The company said it is especially winning customers as more manufacturers look to apply digital transformation to their supply chain management. Digitization is seen as key to controlling spending, managing parts inventory and improving collaboration with suppliers.

By 2025, more than 50 percent of global midmarket and large enterprise companies will be using procure-to-pay applications deployed in the cloud, according to market researcher Gartner.

SourceDay's target customers are mid-size discrete manufacturers with revenue between $50 million to $1 billion, with companies with revenue in the area of $250 million the sweet spot, according to Kieley.

SourceDay applications are built on a single-instance, multi-tenant architecture that allows buyers and suppliers to connect on the same system. SourceDay applications connect with Enterprise Resource Planning (ERP) application systems from such vendors as SAP, Oracle, Microsoft, NetSuite (now owned by Oracle), Acumatica, Epicor, Infor and others. "We're driving real-time data out of the ERP systems, which is driven by the purchase demand," Kieley said.

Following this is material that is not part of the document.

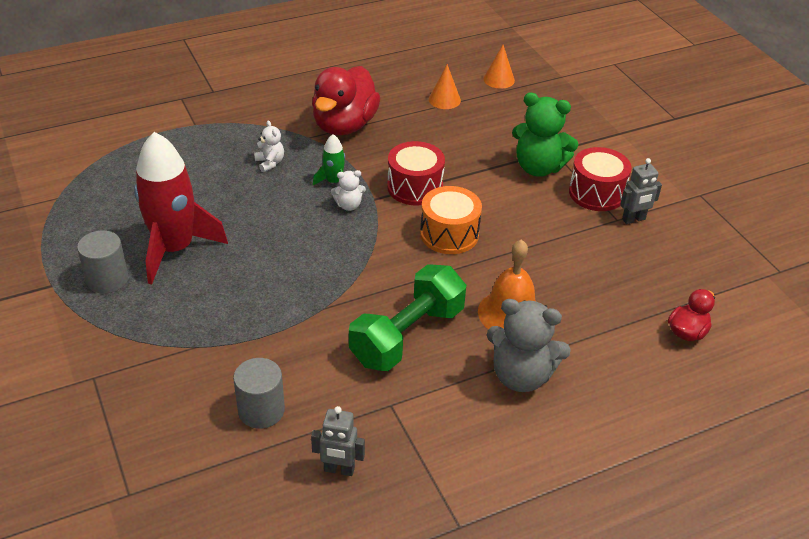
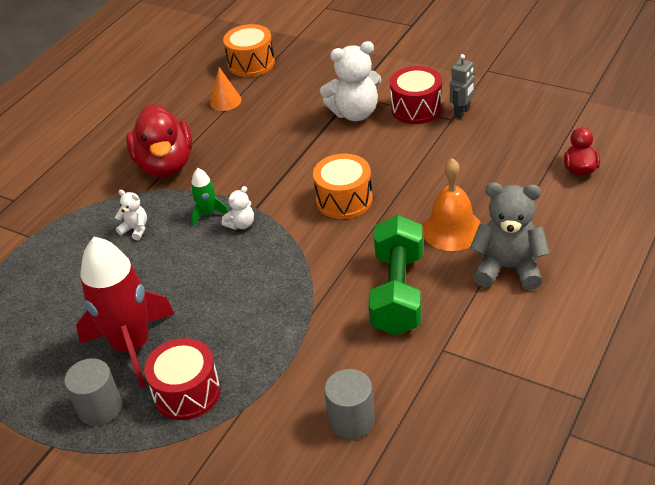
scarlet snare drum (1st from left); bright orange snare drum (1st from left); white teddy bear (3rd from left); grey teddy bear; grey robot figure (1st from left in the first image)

The company has technology partnerships with some of those vendors and the company works closely with the regional and global systems integrators and ERP consultants that provide ERP system implementation and customization services. SourceDay's partner roster includes Business Intuition, Estes Group, LogicData and Synergy.

SourceDay plans to use some of the new funding to increase the number of its technology and reseller partnerships and Kieley said the company is close to hiring an executive to oversee its strategic alliance partnerships.